Drawing 0 simple cage

[Brief explanation of drawings]

FIG. 1 (δ), fb) is an explanatory diagram showing an example of the process of the method of the present invention, and FIGS. 2 (a) to (c) are enlarged views showing the cross-sectional shape of the artificial bone manufactured by the method of the present invention at each step. Explanatory diagram,
Figure 3 is a graph showing the difference in pull-out strength between the example of the present invention and the comparative example, and Figure 4 is a graph showing the 2... surface layer of the conventional artificial bone.
3... Bioactive material layer 4a... Convex portion
4b--Recessed portion 10... Sealed container 11...
Lifting arm 12...Slurry liquid 13...Vacuum pump 14...Inert gas supply source 15...Blower

Claims (2)

[Claims] (1) An implant member in which a bioactive material having high affinity with living tissue is adhered to the surface of a base material, wherein the bioactive material is attached to the inner surface of a concave part with fine irregularities formed on the surface of the base material.
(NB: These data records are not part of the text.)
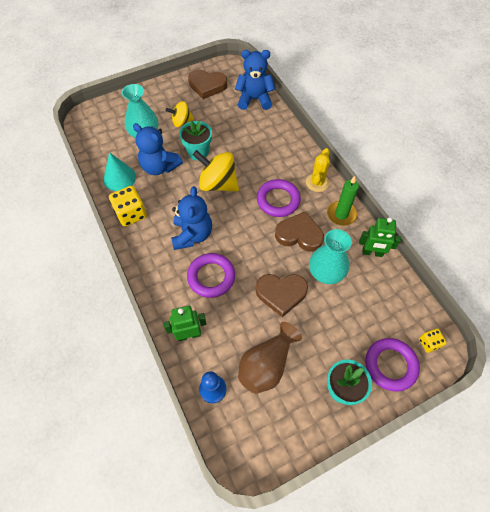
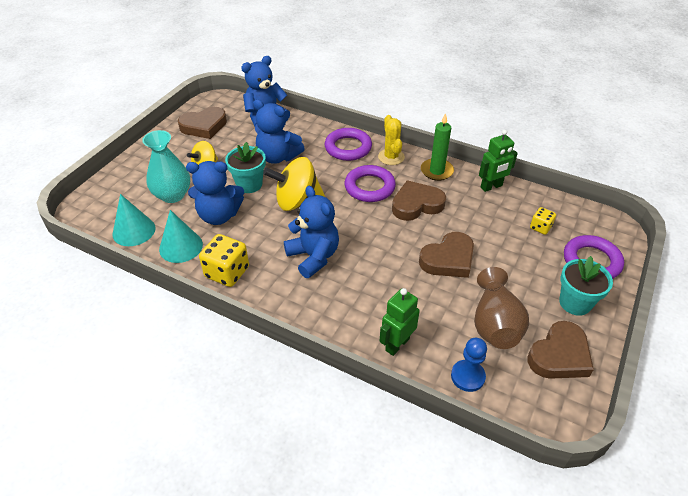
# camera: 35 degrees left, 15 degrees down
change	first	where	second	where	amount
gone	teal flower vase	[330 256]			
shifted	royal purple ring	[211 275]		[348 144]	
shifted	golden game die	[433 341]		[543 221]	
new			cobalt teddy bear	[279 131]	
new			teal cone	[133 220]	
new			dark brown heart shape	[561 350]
An implant member characterized by forming layers. (2) In manufacturing the implant member according to claim (1), after applying a slurry liquid in which bioactive material powder is dispersed to the surface of the implant member on which fine irregularities are formed, the implant member is A method for manufacturing an implant member, comprising the steps of removing the slurry liquid adhering to the convex portions, drying the slurry liquid, and firing the bioactive material.